August 23, 2003
UNGUARDED
Latest on the apparent inside job at Baghdad’s UN headquarters:
US investigators are interrogating two Iraqi guards they believe might have helped carry out the attack.
A senior US official said all security guards at the compound were agents of the Iraqi secret services. They had regularly reported on UN activities to the secret services before the war, and the UN continued to employ the guards after the war.
When investigators began questioning the guards, two of them claimed they were entitled to "diplomatic immunity" and refused to co-operate.

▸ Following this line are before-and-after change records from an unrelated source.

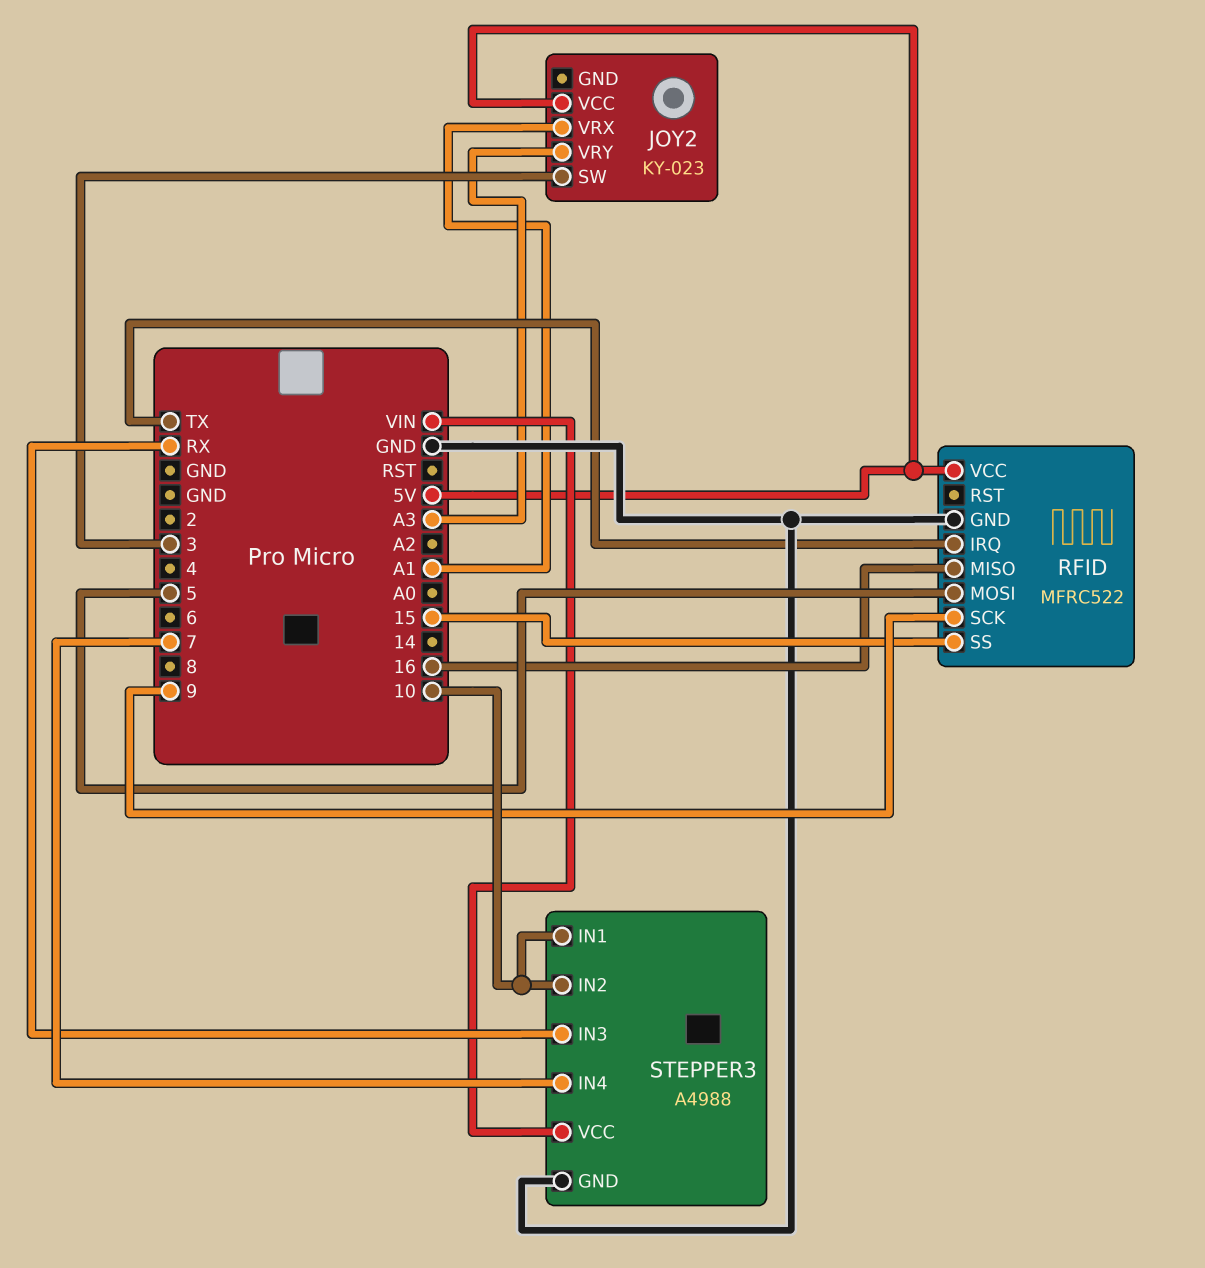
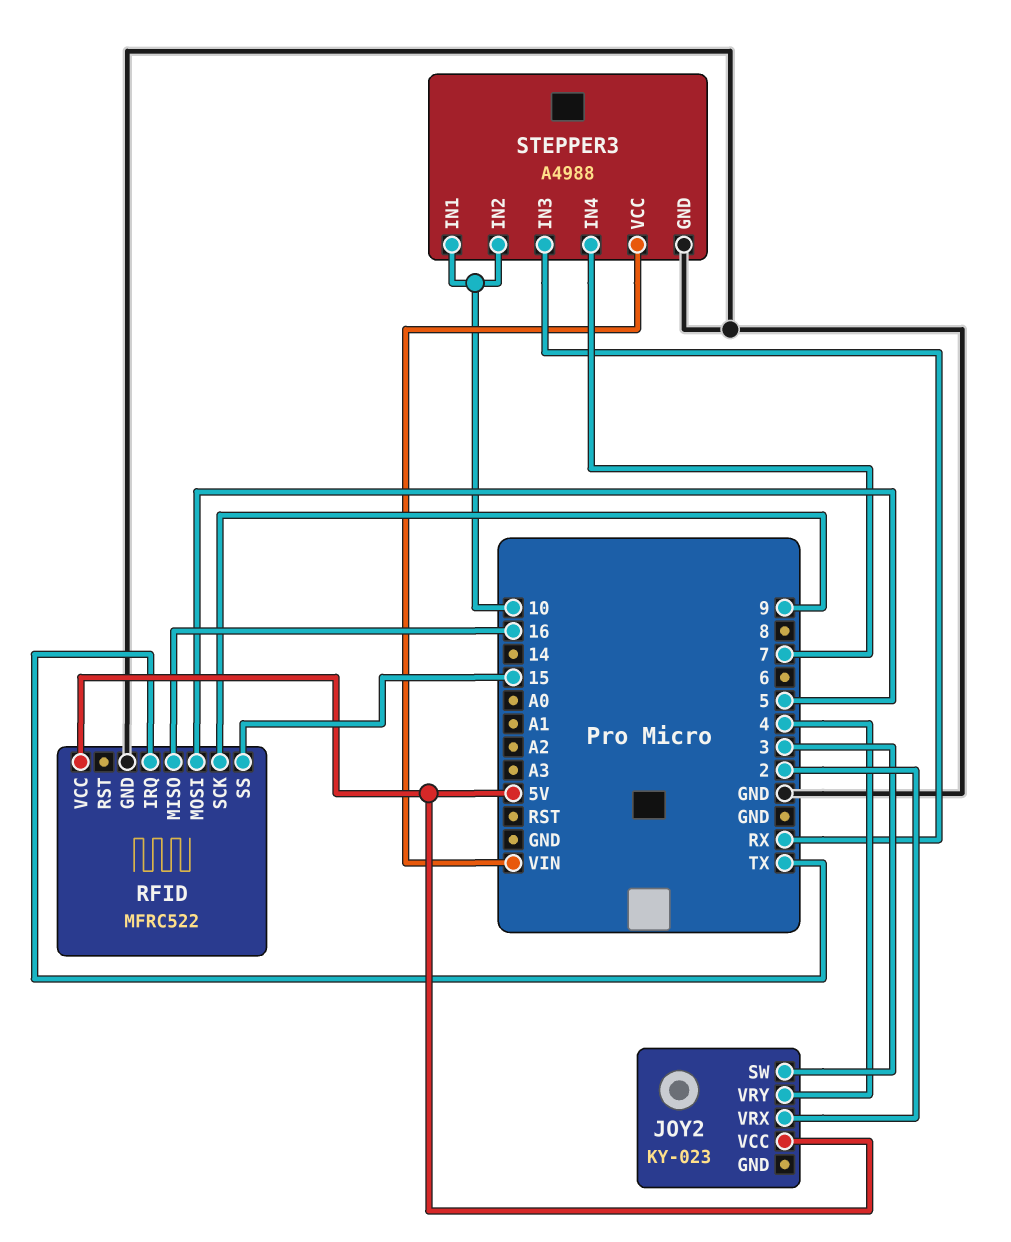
JOY2 pin VRX: A1 -> 2
JOY2 pin VRY: A3 -> 4

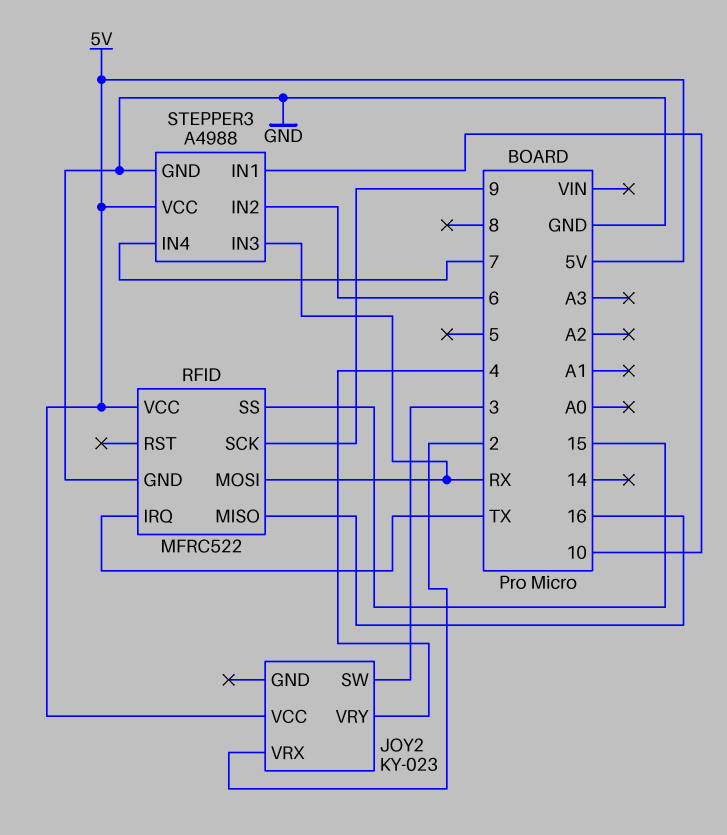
RFID pin MOSI: 5 -> RX
STEPPER3 pin IN2: 10 -> 6
STEPPER3 pin VCC: VIN -> 5V

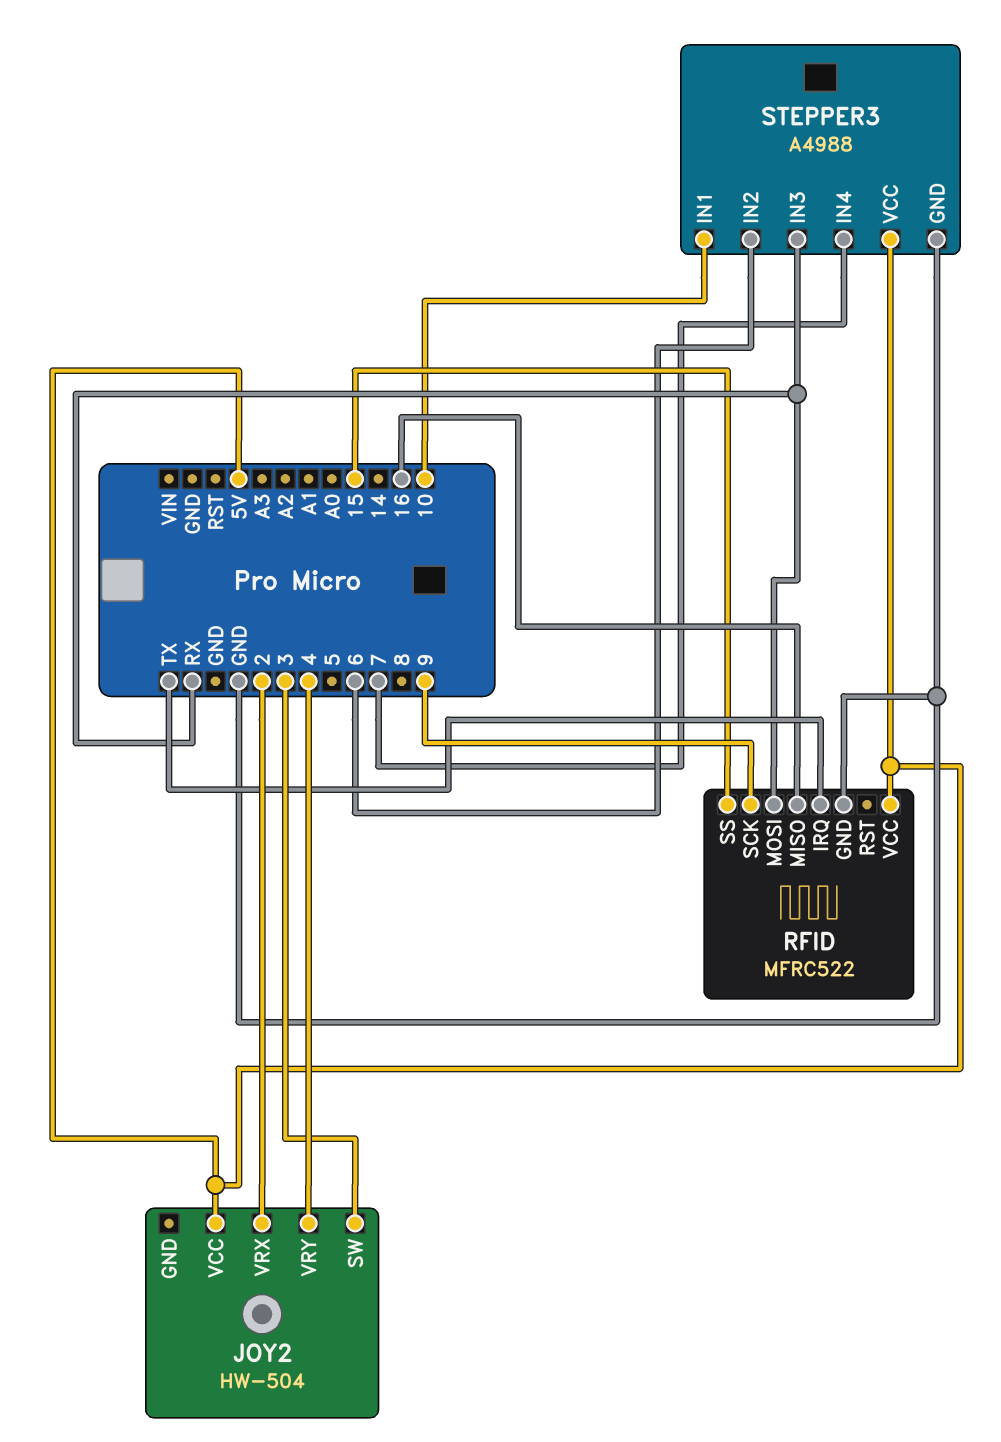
JOY2: KY-023 -> HW-504

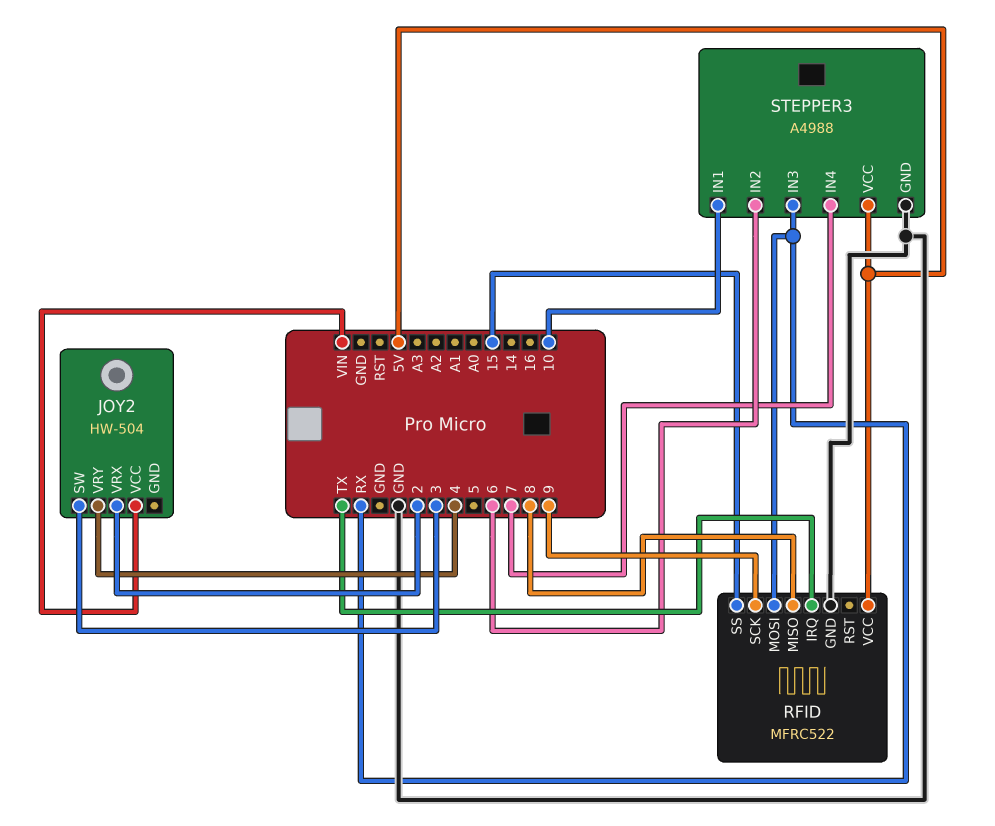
JOY2 pin VCC: 5V -> VIN
RFID pin MISO: 16 -> 8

The two were not entitled to immunity, the official said.
A UN official is telling much the same story:
Iraqi security guards at the UN's Baghdad headquarters aided the plotters of the suicide truck bombing which killed at least 23 people, a UN official said today.
"They clearly had support from Iraqi security guards inside who gave intelligence to the planners of the attack," the official said on condition of anonymity.
"It was a well-prepared attack. The target was Sergio Vieira de Mello, that much is clear," he said, referring to the top UN envoy in Iraq killed in Tuesday's bombing.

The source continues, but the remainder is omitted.